The Nasal Sleep Stack Protocol — GABA, Melatonin, and DSIP Explained
For research and educational purposes only. This is not medical advice.
Choncho · BodyHackGuide
Research Editor
Most people reading this are taking way too much melatonin. I was too. 10mg pills every night for over a year. Figured more was better and never thought twice about it until I actually pulled up the research.
What I found was pretty wild. Your liver destroys the vast majority of an oral melatonin pill before it does anything useful. The actual amount you absorb is a fraction of what's on the label. Meanwhile researchers have known since at least 2001 that tiny doses work just as well as massive ones for sleep — and that megadoses can actually make things worse by desensitizing the receptors you need.

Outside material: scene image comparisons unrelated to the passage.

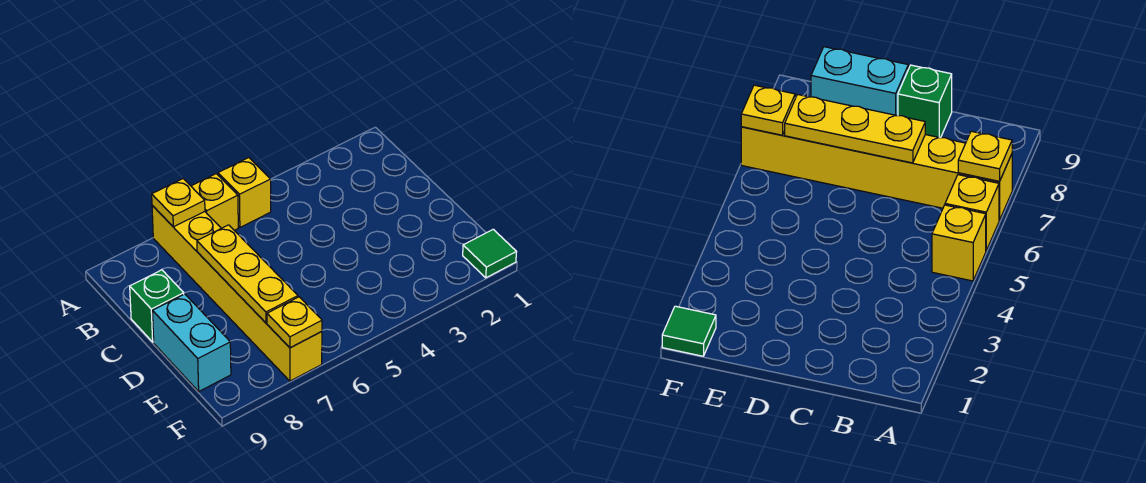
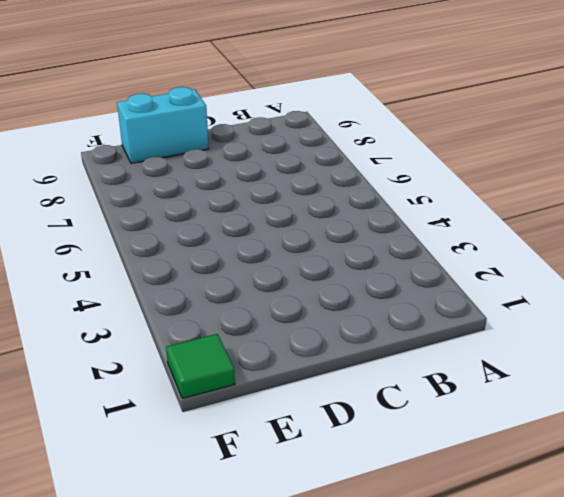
none -> yellow brick A5 level 1
none -> yellow brick A6 level 1

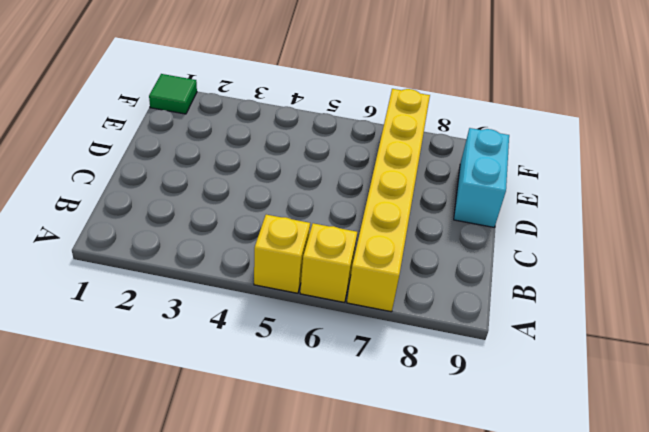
none -> green brick C9 level 1
none -> yellow plate A7 level 2

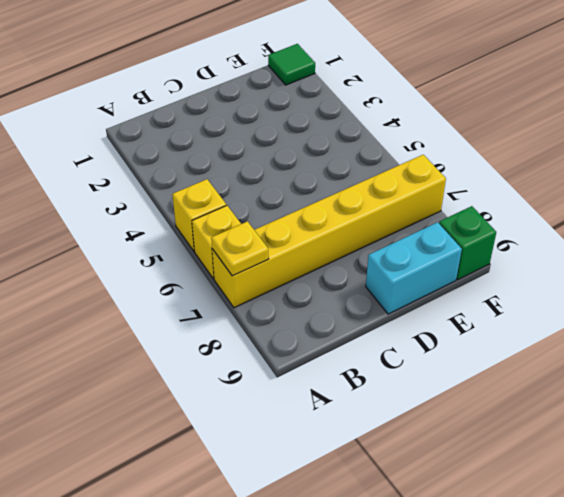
green brick F9 level 1 -> green brick C9 level 1
none -> yellow plate C7:E7 level 2
none -> yellow plate F7 level 2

I switched to a nasal spray combining three compounds — GABA (10mg), melatonin (100mcg), and DSIP (20mcg) — and ran it for 14 nights against my usual 10mg melatonin pill routine. This guide breaks down the pharmacokinetics of each ingredient, what the published research actually supports, where the evidence gets thin, and what changed in my sleep over two weeks.
Nasal vs. Oral: The Delivery Gap
Your liver destroys 85–97% of oral melatonin. Nasal sprays skip it entirely — reaching your bloodstream in under 5 minutes.
Why Nasal Delivery Changes Everything About Melatonin Dosing
This is the part most people skip but it's the whole foundation of why a 100mcg nasal spray can compete with a 10mg pill.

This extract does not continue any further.